Possibly useful HIV treatment by modifing bone marrow

HIV needs 2 specific receptors on T-cells to enter them and multiply. One is CD4 and other 2 are CCR5 and CXCR4. Those last 2 are receptors to chemokines that regulate movements of white blood cells. If those 2 are mutated enough then HIV can't enter them and it seems people with these mutations don't get infected with HIV without having serious health problems.
For example if all human ccr5 receptor genes have ccr5Δ32 mutation (32 base pairs missing) then they don't produce CCR5 and their T-cells don't get infected with R-5 (CCR5-tropic) HIV strain and those who have one mutated copy in one of the chromosome produce less CCR5 and tend to live longer after HIV infections. If HIV type uses CXCR4 then this  previous mutation would not protect against infection.
Authors of this study decided to use proteins (zinc-finger nuclease) that break DNA from certain places so cxcr4 genes would mutate due to errors that happen when DNA parts rejoin. Using these proteins seemed to protect T-cells from HIV strains (X-4 tropic) that used CXCR4 for entering T-cells. If CCR5 and CXCR4 both got mutated enough then the protective effects improved. 
Cells grown outside body seemed to tolerate these added mutations and kept multiplying.

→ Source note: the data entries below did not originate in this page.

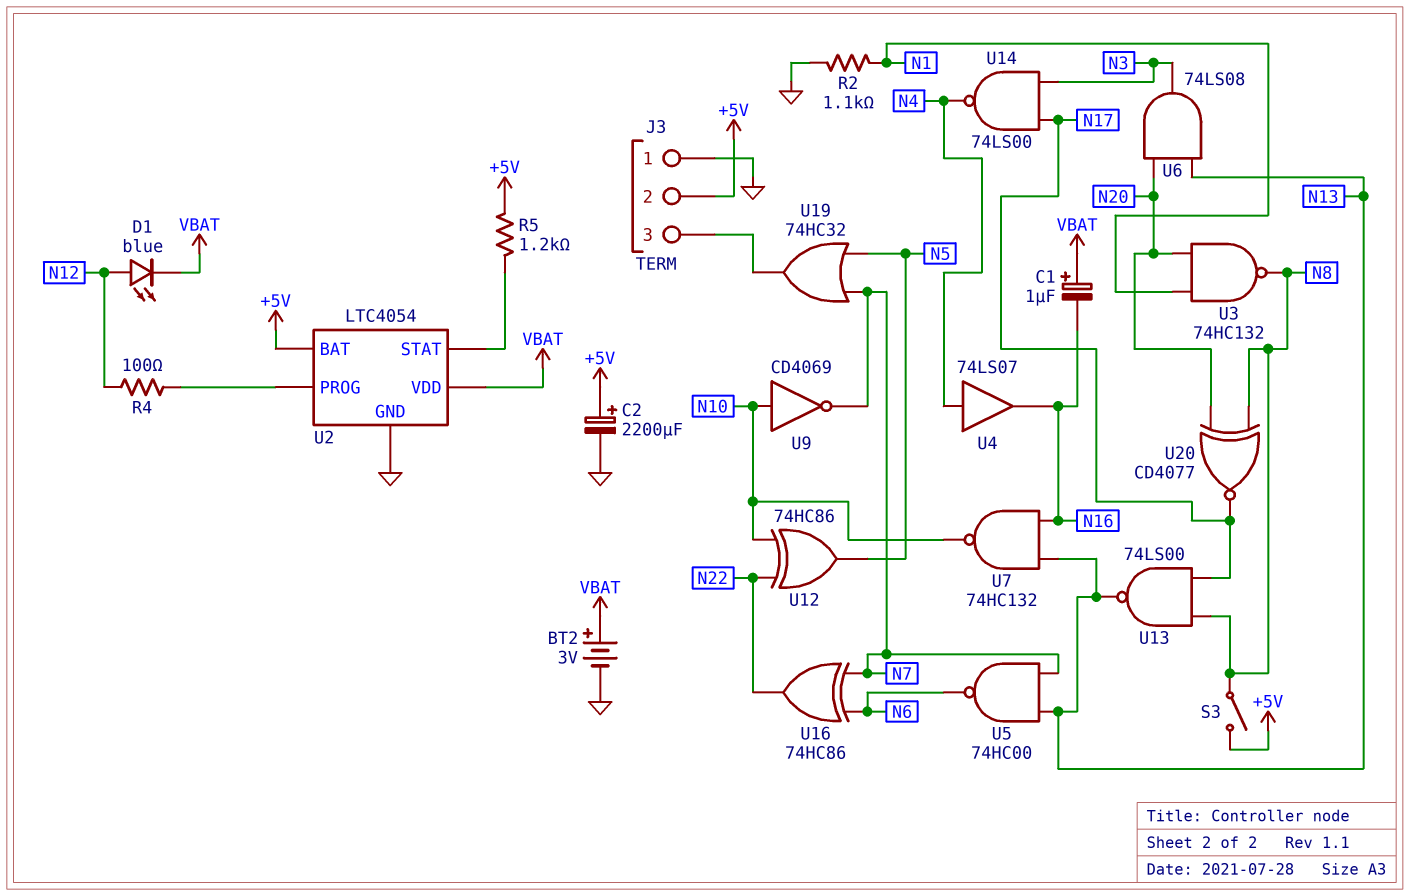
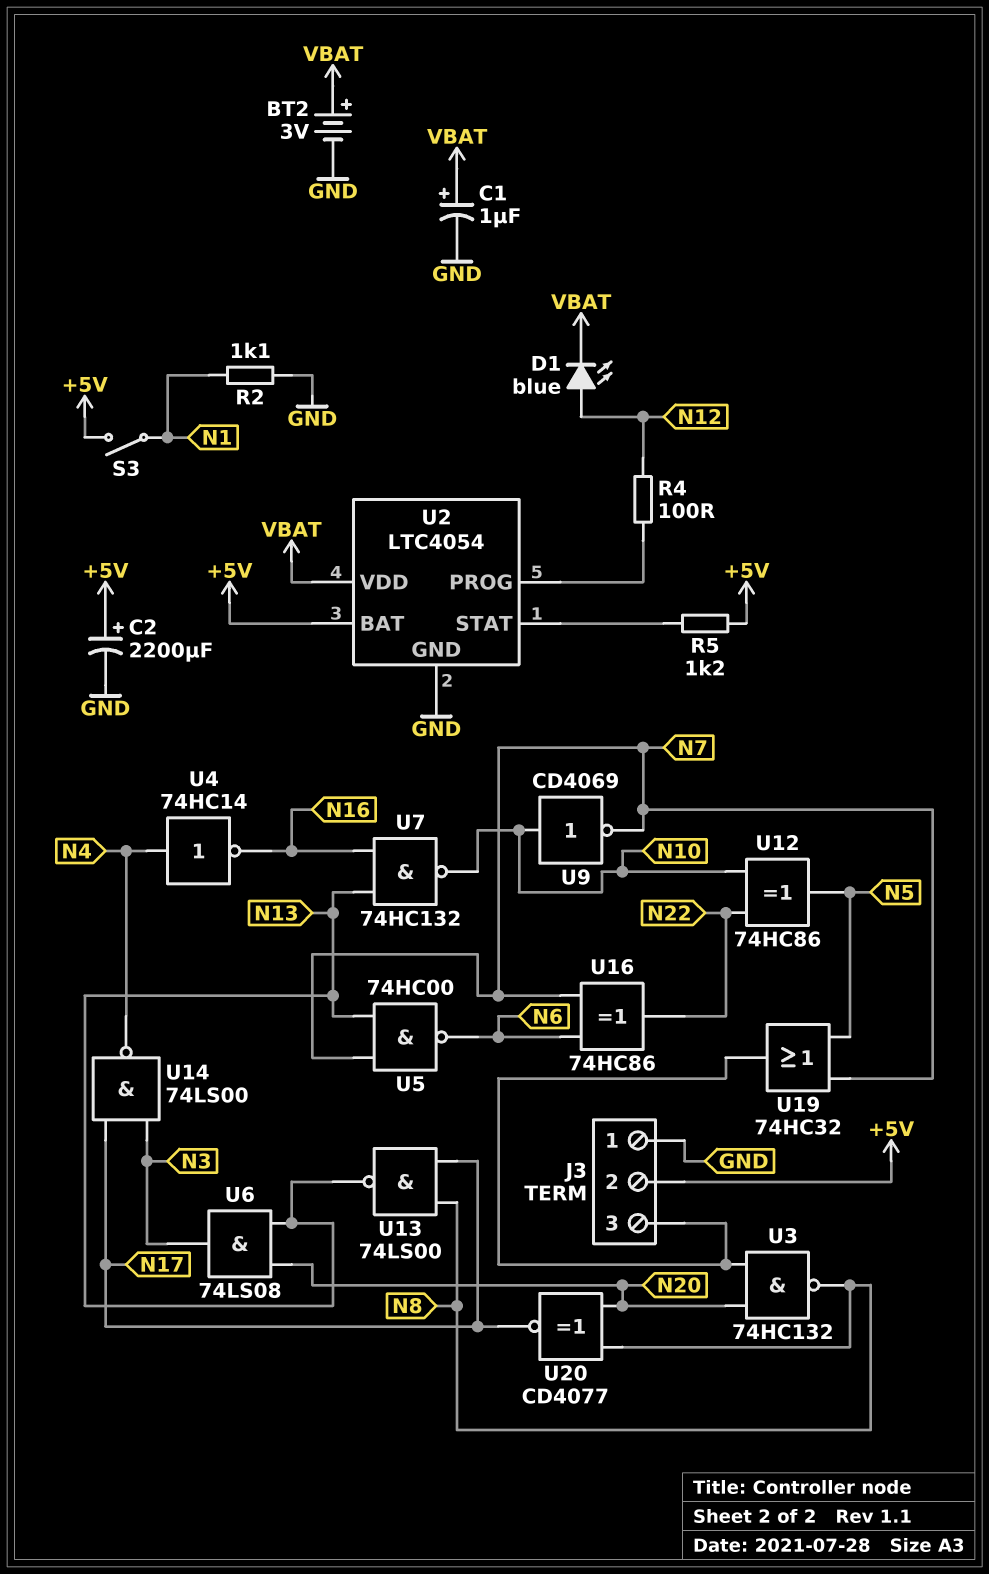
C1: 1uF (plus VBAT, minus N16) -> 1uF (plus VBAT, minus GND)
S3: switch (+5V, N8) -> switch (+5V, N1)
U3: NAND 74HC132 (in N1, in N20, out N8) -> NAND 74HC132 (in J3/3, in N20, out N8)
U4: buffer 74LS07 (in N4, out N16) -> NOT 74HC14 (in N4, out N16)

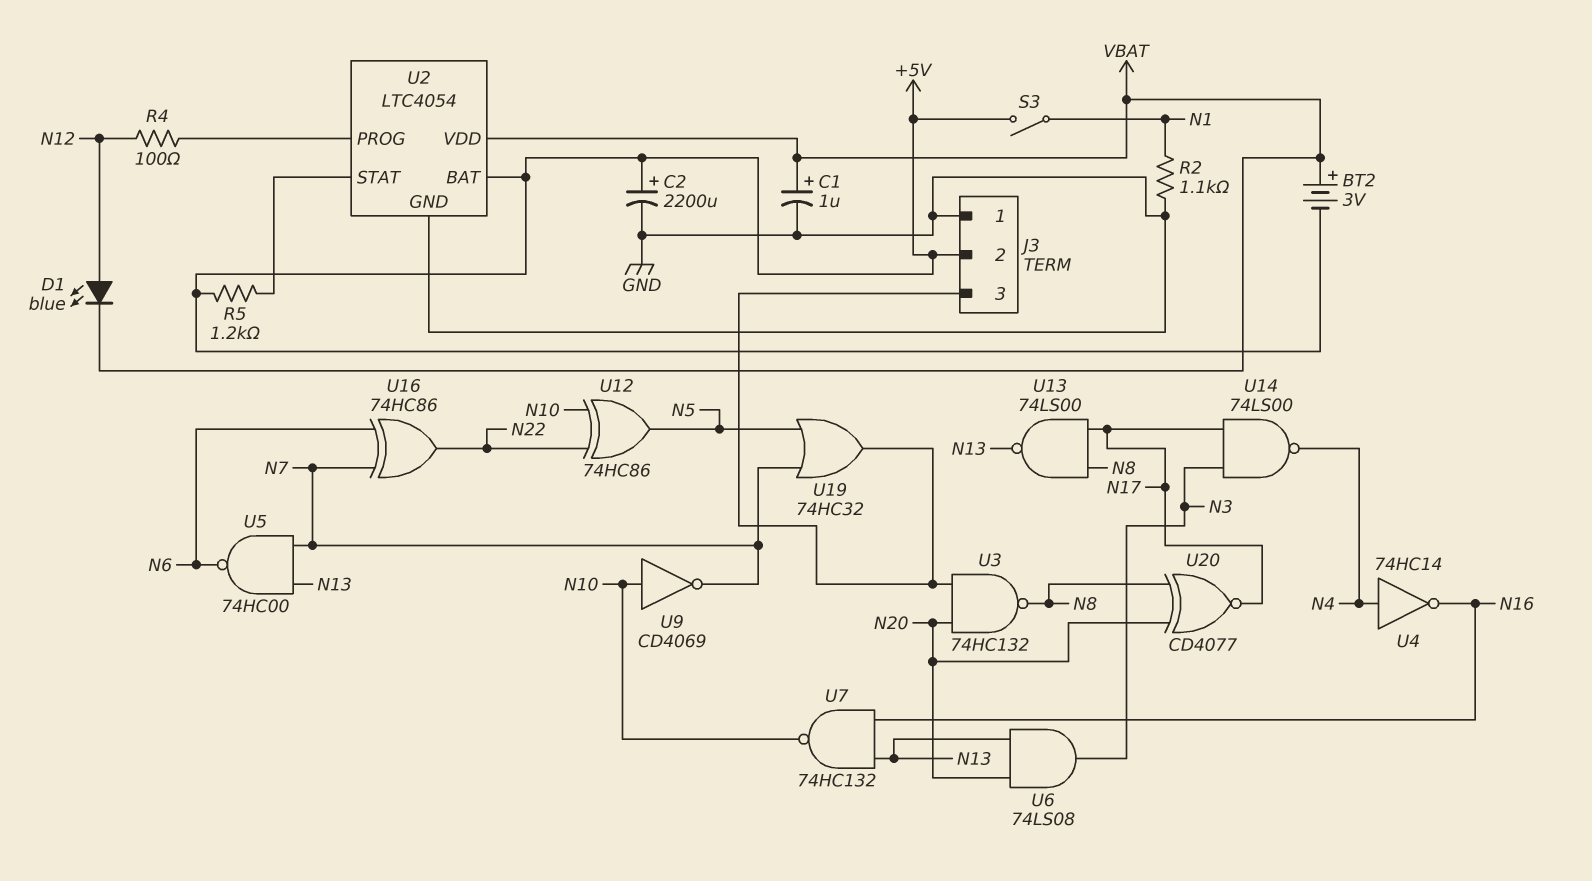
BT2: 3V (plus VBAT, minus GND) -> 3V (plus VBAT, minus +5V)

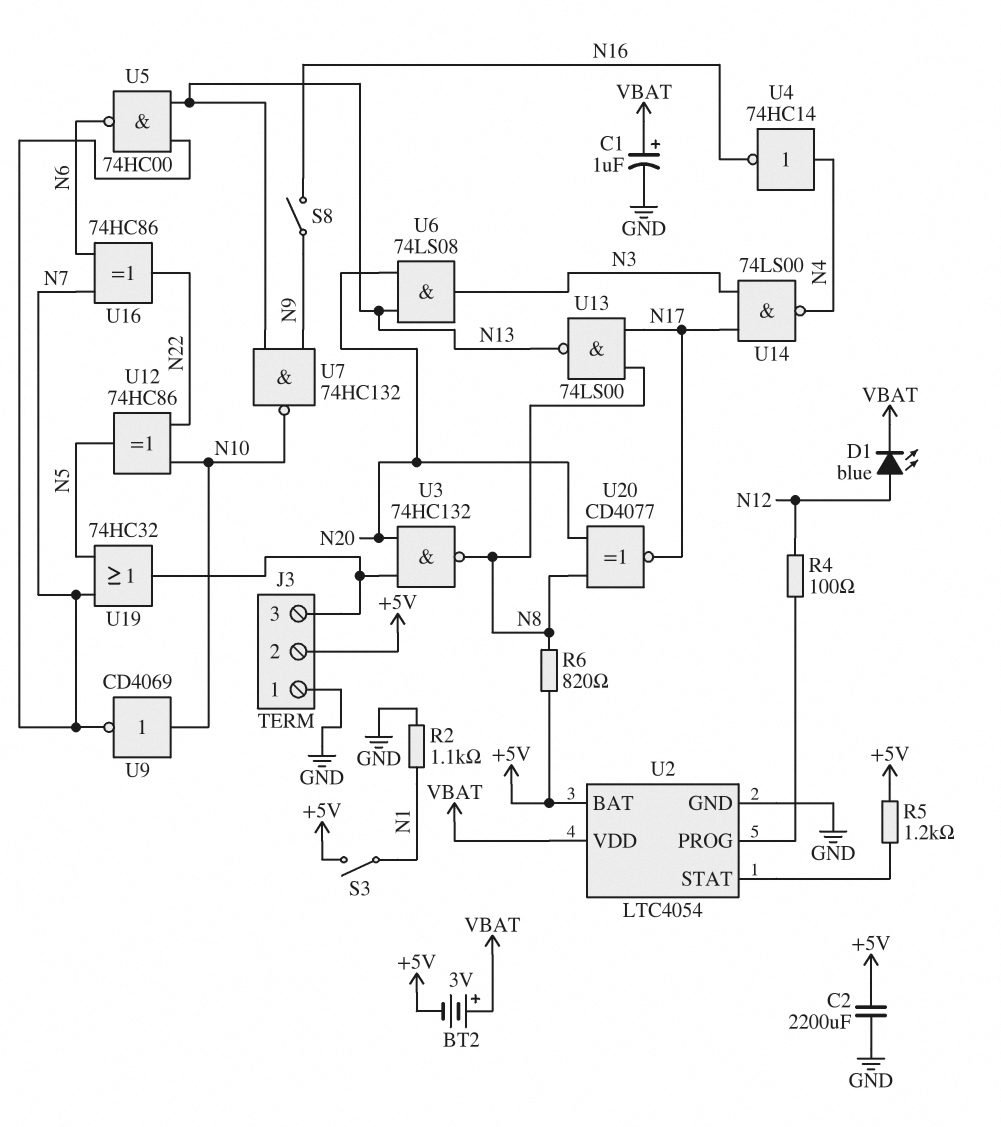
C2: 2200uF (plus +5V, minus GND) -> 2200uF (+5V, GND)
R6: none -> 820 (+5V, N8)
S8: none -> switch (N9, N16)
U7: NAND 74HC132 (in N13, in N16, out N10) -> NAND 74HC132 (in N9, in N13, out N10)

Above illustration shows how much HIV affected different T-cells and how many were alive in different days. NTD is normal T-cell. R5ZFN is zinc finger nuclease that damages CCR5 and X4ZFN mutates CXCR4. X4ZFN seemed most protective against the 3 HIV strains they tested on T-cells without much cell death after HIV infection.
In one case a HIV positive patient got bone marrow due to leukemia and donor had ccr5Δ32 gene versions. Authors also noted that they know about humans with large CXCR4 mutations and that CXCR4 is involved in development of brain and cardiovascular system so mutation of that gene are probably deadly for fetus although mutations with ZFN in adults seem tolerable. As blood cells are produced in marrow it also caused production of mutated T-cells. After transplantation his HIV viral load remained undetectable even 3 years after transplantation.
Authors said it could be first "HIV cure" although transplantation of tissue from other person means patient has to take immune weakening drugs that may cause more serious infections and tumors. Also such mutations are rare for transplantations to all HIV positive patients. One alternative they offered was to use ZFN proteins to produce marrow with patients own cells that would produce HIV resistant T-cells.

My comment: if CXCR4 are needed to grow cardiovascular system and brain then mutations in them could make having children impossible if patients CXCR4 genes would get mutated in all their cells but authors wrote mostly about removing tissue, mutating it and re-transplanting.